Introduction.London Transport had for many years dual-sourced chassis from AEC and Leyland, and had good experiences with the latter in the prewar TDs and in the STDs. It was politically important too, that England's capital should be seen to be using Leyland as well as AEC products, especially in the lively export market. So when the post-war standard bus for London was proposed, a Leyland powered version was essential. If it could be made to fit the same bodies as the AEC version, so much the better.. and so the RTL was born.
Outwardly most of them looked identical to the RTs except for the Leyland radiator, which was made in a special form to fit the same profile as the RT radiator. The front chassis hangers were more prominent on the Leylands too, necessitating the small cut-out at the foot of the cab front, that had not been there on the original RT3 roofbox bodies.
The prototype: RTL 501 (Total 1)Introduced: June 1948
Chassis: 7RT: Leyland PD2/1, 16ft 4in wheel-base, 6 cylinder 9.8 litre diesel with AEC transmission
Body: Park Royal type RT3: 56 seats (26 + 30), metal frames, 4 bays.
RTL 501 was the prototype Leyland RT. Why 501? By the time it was delivered London had decided on 500 8-feet wide Leyland PD3s and was going to number the 7ft 6in wide RTLs upwards from 500. In the event the wide ones were numbered into a separate RTW series, and later RTLs were numbered into the 1-500 sequence.
RTL 501 had a Park Royal RT3 body with a roofbox.
The chassis, a PD2 reshaped to fit the standard RT bodies,
and fitted with RT-type air brakes and an AEC transmission,
was delivered to Chiswick in February 1948.
LT had been going to fit it with a Metro-Cammell body, but this order had not been finalised,
so it went instead to Park Royal to have a RT body fitted.
This body had been intended for RT657, (as had its registration number: JXC 20).
The complete bus arrived back at Chiswick in May 1948,
and was allocated to nearby Turnham Green garage (V),
for duties on the 91, with Sundays on the 65.
The Metro-Cammells: RTL 551 -1000 (Total 450)Introduced: August 1949 - April 1950
Body: Metro-Cammell, type RT7: 56 seats (26 + 30), metal frames, 4 bays.
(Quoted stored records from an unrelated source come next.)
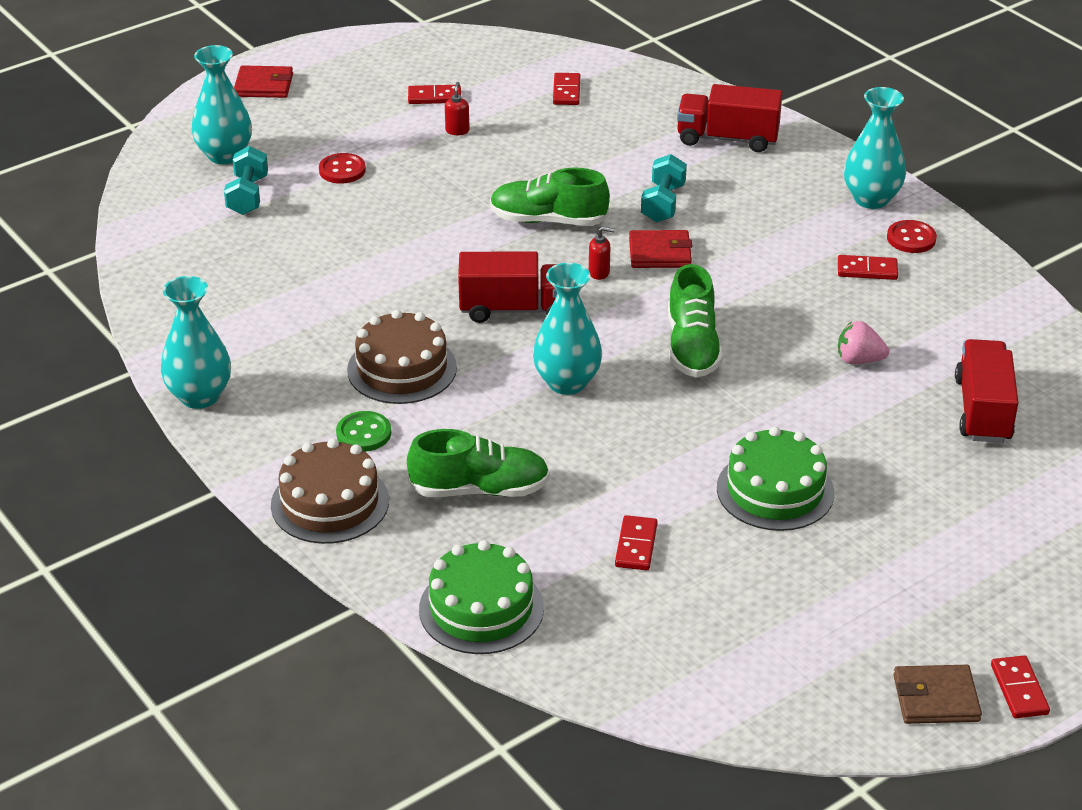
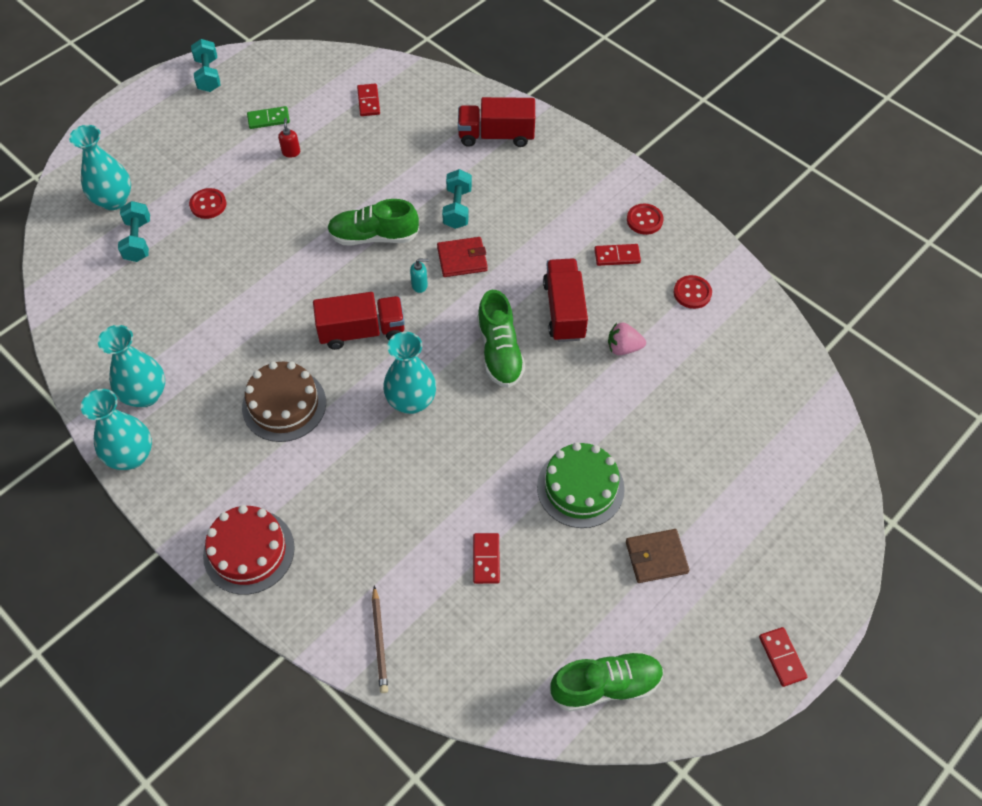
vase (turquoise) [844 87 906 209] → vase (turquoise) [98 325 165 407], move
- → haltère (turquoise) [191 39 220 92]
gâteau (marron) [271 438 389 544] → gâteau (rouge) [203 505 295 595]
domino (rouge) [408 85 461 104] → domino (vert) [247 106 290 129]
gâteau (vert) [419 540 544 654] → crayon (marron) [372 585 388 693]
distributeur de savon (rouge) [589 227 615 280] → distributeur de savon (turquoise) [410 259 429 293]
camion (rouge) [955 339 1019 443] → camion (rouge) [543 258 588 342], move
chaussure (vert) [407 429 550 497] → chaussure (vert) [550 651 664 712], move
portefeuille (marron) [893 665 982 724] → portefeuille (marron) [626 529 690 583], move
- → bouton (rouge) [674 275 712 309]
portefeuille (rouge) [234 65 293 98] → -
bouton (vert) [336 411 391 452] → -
London Transport had intended to give the entire first order of 1000 RTL bodies to Metro-Cammell, but actually they only did 450. The remainder of the order was completed by Park Royal. The Met-Camms were almost standard RT bodies, very similar to the RT8 bodies. "Almost" meant that they were not interchangeable* with the RT3 and RT8 bodies, and so they were typed RT7. They were recognizable from the standard bodies by a thicker beading above the cream stripe, which had the visual effect of narrowing the stripe.
* The body fixings for the RT7 prevented their being exchanged with RT8 bodies, and normally the 551-1000 numbers were kept for the MCCW buses, but a clerical error in January 1962 resulted in a Park Royal RT8 body receiving an RT7 batch fleet number after overhaul (RTL 626). This left the MCCW body in the Aldenham body float, which eventually came out with fleet number RTL 1005, in October 1963.
Metro-Cammell-bodied RTL554 has been beautifully preserved in early livery. I came across it on a day-trip from York, at Newby Hall, in July 2004.